What Is a Role-Based Access Control (RBAC) Permission?
- Role-based access control is a method of ensuring only authorized personnel have access to sensitive system resources. Without a system like this in place, low-level employees could access financial information, reports and confidential memos. You would typically find role-based access control in companies with more than 500 employees. It offers a fast and simple way of organizing employees into tiers. Each tier above the last has more access to the company's network and databases.
- The process of implementing role-based access control begins with assigning each employee a role. You can create as many roles as you need, but each must have a unique name. Each role has a different level of access to the system, and you can change any given employee's role at any time. You must actively assign a role to each employee, but once you do so, the system will automatically restrict their movement throughout your company's network.
- There are many terms you will run into when implementing the RBAC. The first is "Subject." This is simply any employee that you have entered into the system, or any piece of software that runs on your network. The second is "Subject Assignment," and this is a subject's current role. Next, you have "Partially Ordered Role Hierarchy." This is a map of the role hierarchy within your RBAC system. Note that a single subject can have more than one role, and that a role can have an unlimited number of subjects assigned to it.

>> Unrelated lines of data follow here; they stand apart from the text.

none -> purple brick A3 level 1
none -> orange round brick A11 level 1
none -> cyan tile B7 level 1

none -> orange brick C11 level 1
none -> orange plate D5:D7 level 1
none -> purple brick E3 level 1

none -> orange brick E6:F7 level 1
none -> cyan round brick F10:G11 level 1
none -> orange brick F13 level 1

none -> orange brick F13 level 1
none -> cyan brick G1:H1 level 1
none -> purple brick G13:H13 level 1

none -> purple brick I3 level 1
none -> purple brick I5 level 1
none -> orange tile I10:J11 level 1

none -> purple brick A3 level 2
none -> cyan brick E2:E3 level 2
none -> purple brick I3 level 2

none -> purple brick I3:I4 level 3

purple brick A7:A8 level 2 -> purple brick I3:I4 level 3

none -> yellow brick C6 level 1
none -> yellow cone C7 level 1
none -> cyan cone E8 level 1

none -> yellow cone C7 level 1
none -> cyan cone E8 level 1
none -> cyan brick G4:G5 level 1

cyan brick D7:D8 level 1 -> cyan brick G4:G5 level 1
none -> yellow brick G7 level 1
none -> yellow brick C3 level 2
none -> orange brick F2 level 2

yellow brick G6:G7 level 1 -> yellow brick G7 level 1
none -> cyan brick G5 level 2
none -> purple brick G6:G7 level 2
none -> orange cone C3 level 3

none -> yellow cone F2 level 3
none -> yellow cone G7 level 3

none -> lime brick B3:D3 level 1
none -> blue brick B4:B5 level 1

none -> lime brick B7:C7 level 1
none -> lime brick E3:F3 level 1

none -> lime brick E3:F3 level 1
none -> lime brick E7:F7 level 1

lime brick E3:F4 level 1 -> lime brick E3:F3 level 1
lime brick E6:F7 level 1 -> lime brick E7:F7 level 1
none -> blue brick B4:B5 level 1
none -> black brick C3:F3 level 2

- A permission is an action, or a set of actions, that someone assigned a given role is free to take. When you create a role, you specify the permissions immediately. This means that once you have created it, you will never again have to assign permissions on an individual basis because you assign people to that role as needed. This also means that you can easily track instances of people attempting actions for which they do not have permissions. Note that any given permission can be assigned to more than one role, and that a role can have an unlimited number of permissions.